Taking on my role as the erudite, literary member of the family, I carefully and precisely educated them about Boxing Day. Boxing Day, I intoned, is    the day after Christmas, December 26th. Furious clicking on cell phones could be heard in response. Hey, she's right. It is December 26th.

Eyebrow raised at this need for cyber verification, I raised the ante. Okay, smarty pants (that's mother talk for a throw down), without looking at your phones, why is it called Boxing Day? Silence ensued and then,  "It's when you throw out all the boxes from your presents," one declared. Wrong!   "It's the day when you return all the stuff in the boxes that you don't like."  Nada! I relished the fact that I, alone, knew something that apparently all of Canada did but my own children did not.

Boxing Day, I declared with motherly pomposity, was the servant's day to celebrate Christmas and receive the "boxes" - gifts - from their employers.  Hence, in British commonwealths, the tradition continues to this day that  the day after Christmas is a holiday, turning the event into a much civilized and gracious two-day affair.

They all googled and binged and then confirmed that I actually do have some knowledge gleaned from being a mid-50's woman in the twenty-first century, knowledge that is not dependent on pixels, bing, google, or electronics of any kind.

Bathed in hubris, I was ready to further educate them on the card catalogue, research librarians, and even Shepardizing (non lawyers look it up). While I blathered on,  Mystery Man was hooking up his new game console.   As I prattled,  the game console began to spin of its own accord and everyone fell silent as the TV screen became populated with thermal images of our bodies appeared in position around the room, and electronic sensors were plotted onto them.  While waiting for the game to boot up, an incomprehensible discussion commenced about 3D TV and progressive scans vs. interlaced scans, and then the game announced it was ready and MM clicked through the screens by moving his hand in the air.

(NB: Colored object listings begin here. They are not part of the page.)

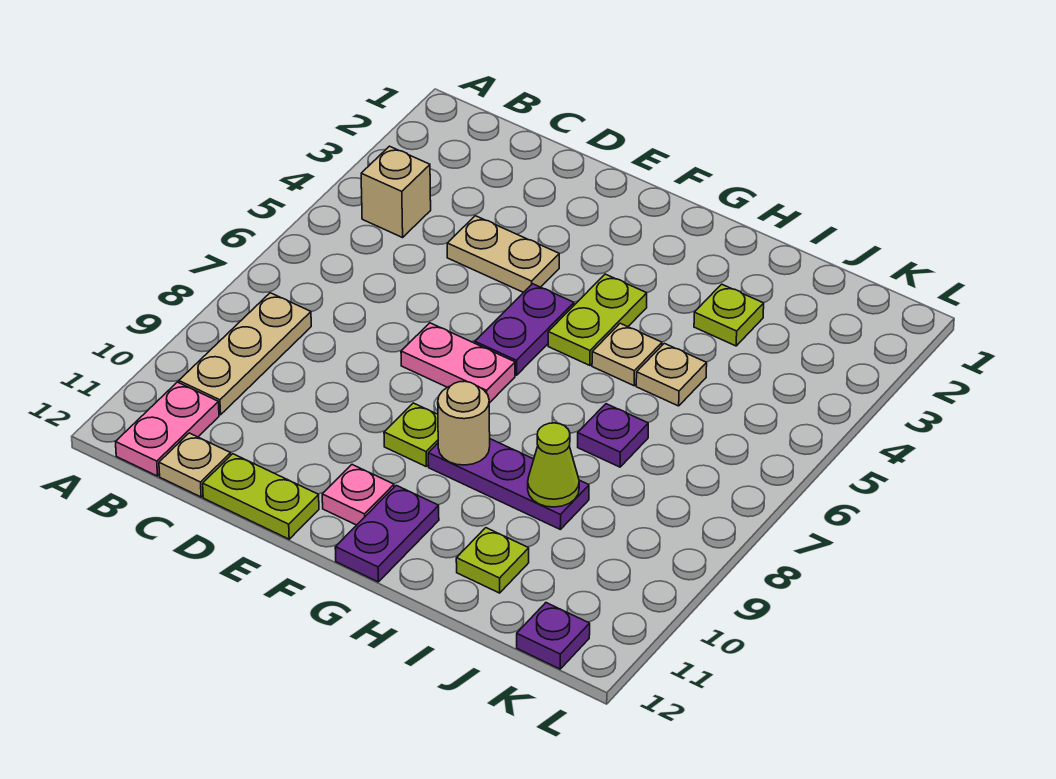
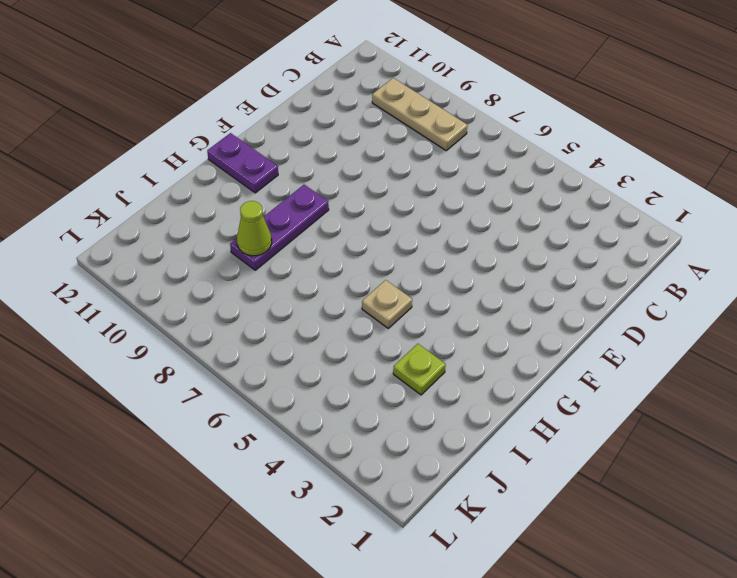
none -> tan brick B4 level 1
none -> pink plate B11:B12 level 1
none -> tan plate C12 level 1

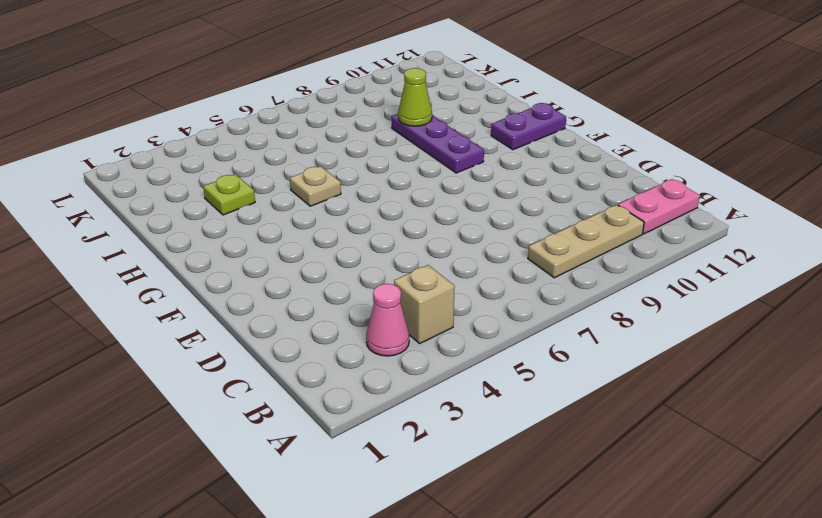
pink cone B3 level 1 -> none
none -> tan plate C12 level 1
none -> tan plate D4:E4 level 1
none -> lime plate D12:E12 level 1

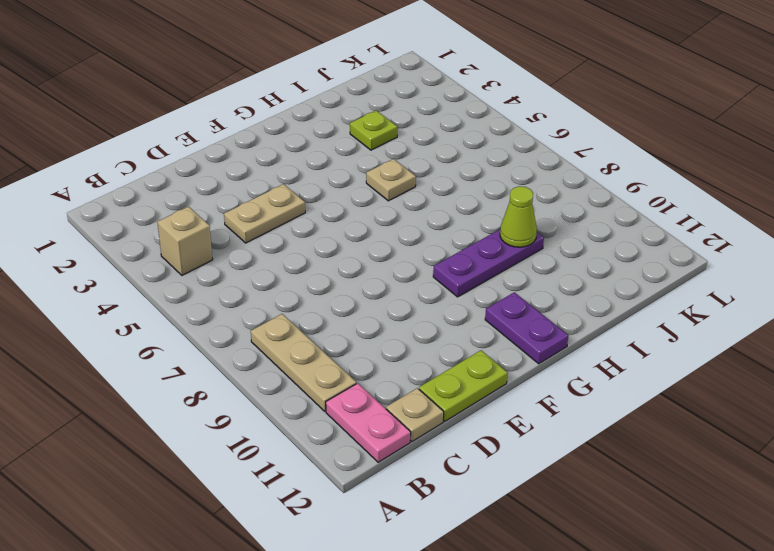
none -> pink plate E7:F7 level 1
none -> purple plate F5:F6 level 1
none -> lime plate F9 level 1

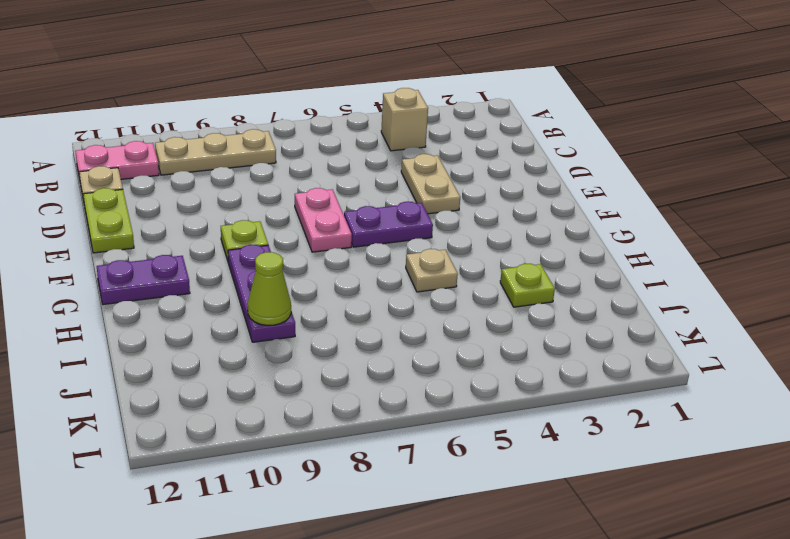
none -> pink plate F11 level 1
none -> lime plate G4:G5 level 1
none -> tan plate I5 level 1

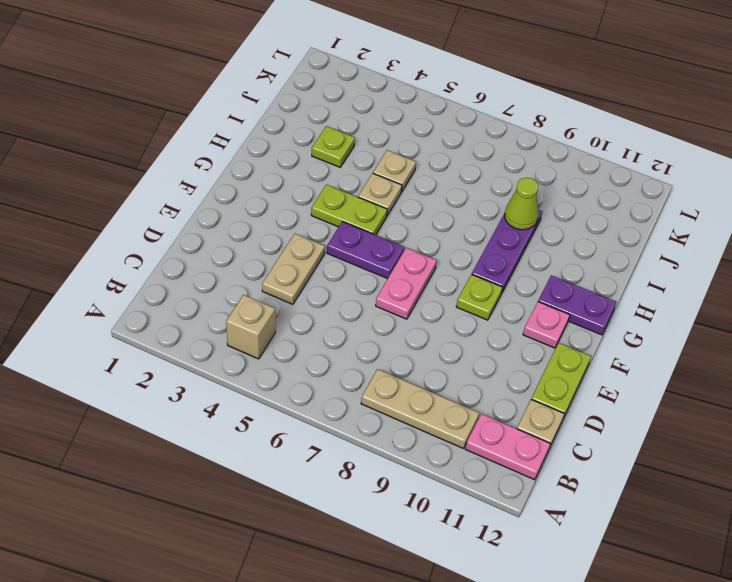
none -> purple plate I7 level 1
none -> lime plate I11 level 1
none -> purple plate K12 level 1

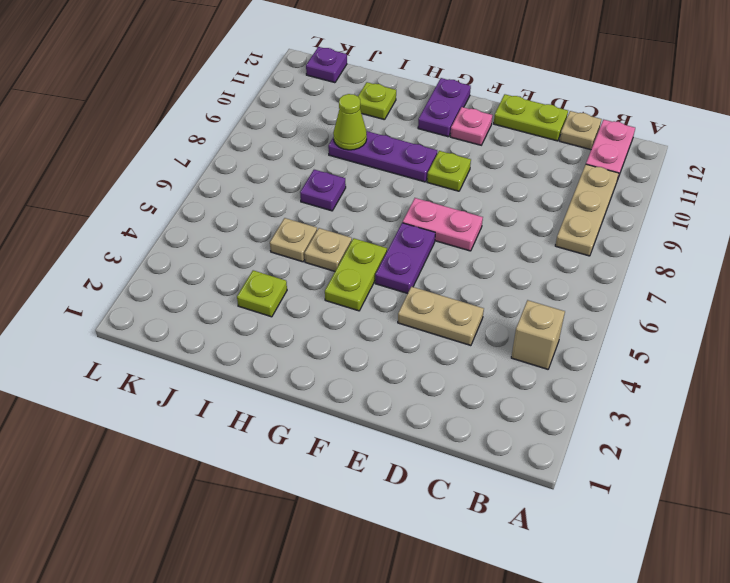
none -> tan round brick G9 level 2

I felt my hoary little balloon of antiquated knowledge spring a large leak and begin to fly around the room, out of the house, into the sky, and across  the ocean, fueled only with the spent energy of my long-stored belief that my way was the true way. I imagine my grubby fistful of latex came to rest on a stack of damaged, water-stained and moldy books in the dodgy backroom of a decrepit library somewhere in coal-dirty London where a cracked bell could be heard tolling mournfully in the fog.

Despite the laptop, FB account, blog, Ipod, smart phone, and twitter account, I  was the rube in the room and I would never catch up. While I would never call my kids to ask how to work the answering machine, I was already calling as to how to get the TV back on cable and off the internet.   It was time to cede my cepter to the younger generation.

And my immense pleasure at not finding a Kindle in my stocking? More hubris.